DAVID FOLKENFLIK, BYLINE: Well, so the proximate cause of death, as you say, is Terry Bollea, who we think of as Hulk Hogan. He sued Gawker in a court in Florida for posting an excerpt of a videotape of him having sex with the wife of a man who, at the time, was one of his close friends. The actual cause of its demise is the Silicon Valley investor and billionaire Peter Thiel.

He was outraged by a post almost a decade ago in which Gawker revealed that he was gay. He wasn't ready for his sexual orientation to be made public. He vowed retribution, and he's gotten it.

CORNISH: Now, people probably know Univision as the owner of the nation's dominant Spanish language TV network. What's its interest in Gawker Media?

FOLKENFLIK: So Univision's facing the same issue a lot of TV broadcasters has. It's dominant in Spanish language, as you say, but its viewership is aging and aging badly. Younger Latinos tend to consume their content and news and entertainment in English like their millennial peers. So Univision's been building up a roster of digital sites, including Fusion as a digital site and an English-language cable channel to appeal to younger viewers.

It bought The Root, which appeals to African-American readers in particular and recently acquired earlier this year a controlling stake in The Onion and its sister site ClickHole for, you know, for content that's both cultural and particularly satire in entertainment. This is seen as a way to build that audience in Gawker's family of sites - Jalopnik about cars, other sites about women's issues, about gadgets, Silicon Valley and the like.

CORNISH: So why would it want Gawker Media but, like, not its namesake - right? - not Gawker itself?

FOLKENFLIK: Well, Peter Thiel financed this lawsuit against Gawker because of what had happened to him. He got Hulk Hogan, but he was financing other lawsuits as well. And he was making the case publicly that seemed to attach to Gawker and that is that not only was it a fearless site, but it was a vicious one and that the brand had become toxic for advertisers afraid of Thiel's continued retribution but also of the lingering taint that attached to the Gawker name.

CORNISH: Gawker.com is shutting down. Its founder, Nick Denton, is not going to be a part of its next chapter. What kind of legacy does he leave?

FOLKENFLIK: Well, let's first think about it financially. He built up what became sort of a mid-level digital-only property, and you got to say it's, in a sense, a success other than the bankruptcy. He was able to make millions of dollars a year off it. They built up tens of millions of, you know, unique visitors every month to Gawker and also, you know, over 100 million a month to its family of properties.

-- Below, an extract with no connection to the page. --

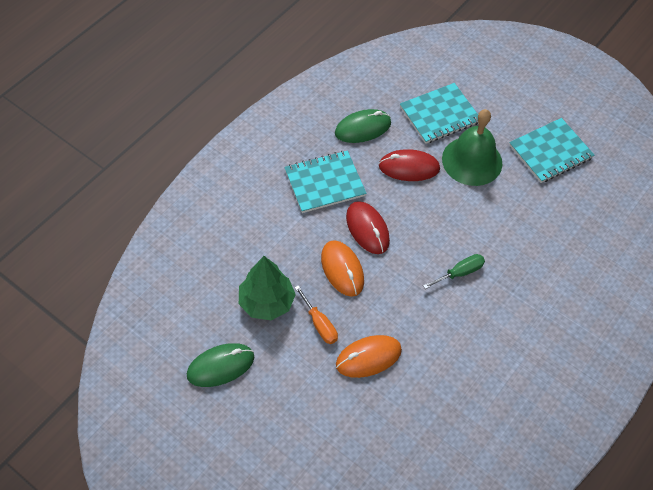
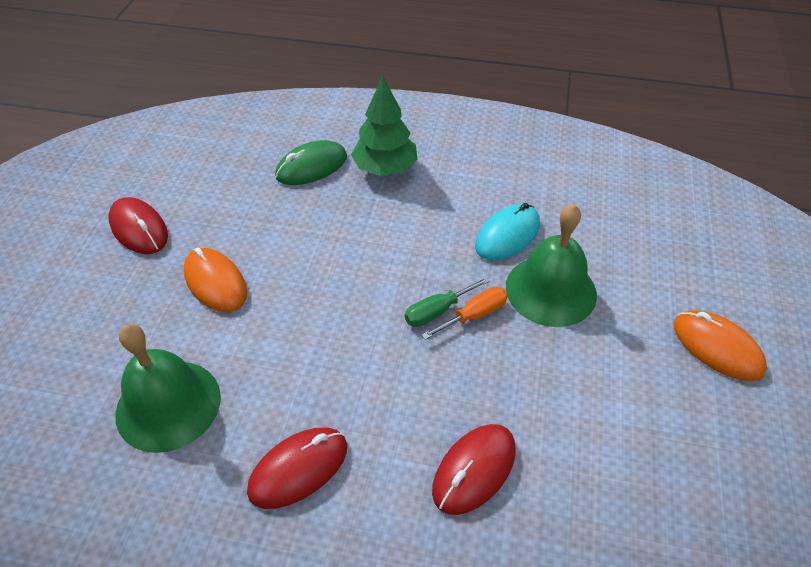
green bell: 1 -> 2
green mouse: 2 -> 1
red mouse: 2 -> 3
turquoise mouse: 0 -> 1
turquoise notebook: 3 -> 0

And to meet success in that mid-level area is an important thing. You know, what it was built on was his insight, particularly for Gawker.com and the idea that the most interesting conversations that journalists tended to have would be between the journalists over a drink and not what they put in print or on the air or online.

And so he blurred the line to the point of erasure between private and public as he talked about prominent figures and celebrities. And people thought, hey, so we're getting rid of this haze of publicity, everything insulated from reality and fact and, you know, manicured to the nth degree. We're really getting at the truth.

But it often got at, you know, real viciousness in a sense that there had been no connection anymore to the humanity of are we taking into account why we're reporting what we're reporting? Are we merely holding people to account or are we just stripping them bare in public? And I think that's the dual legacy that Gawker's left with.

CORNISH: That's NPR media correspondent David Folkenflik in New York. David, thank you.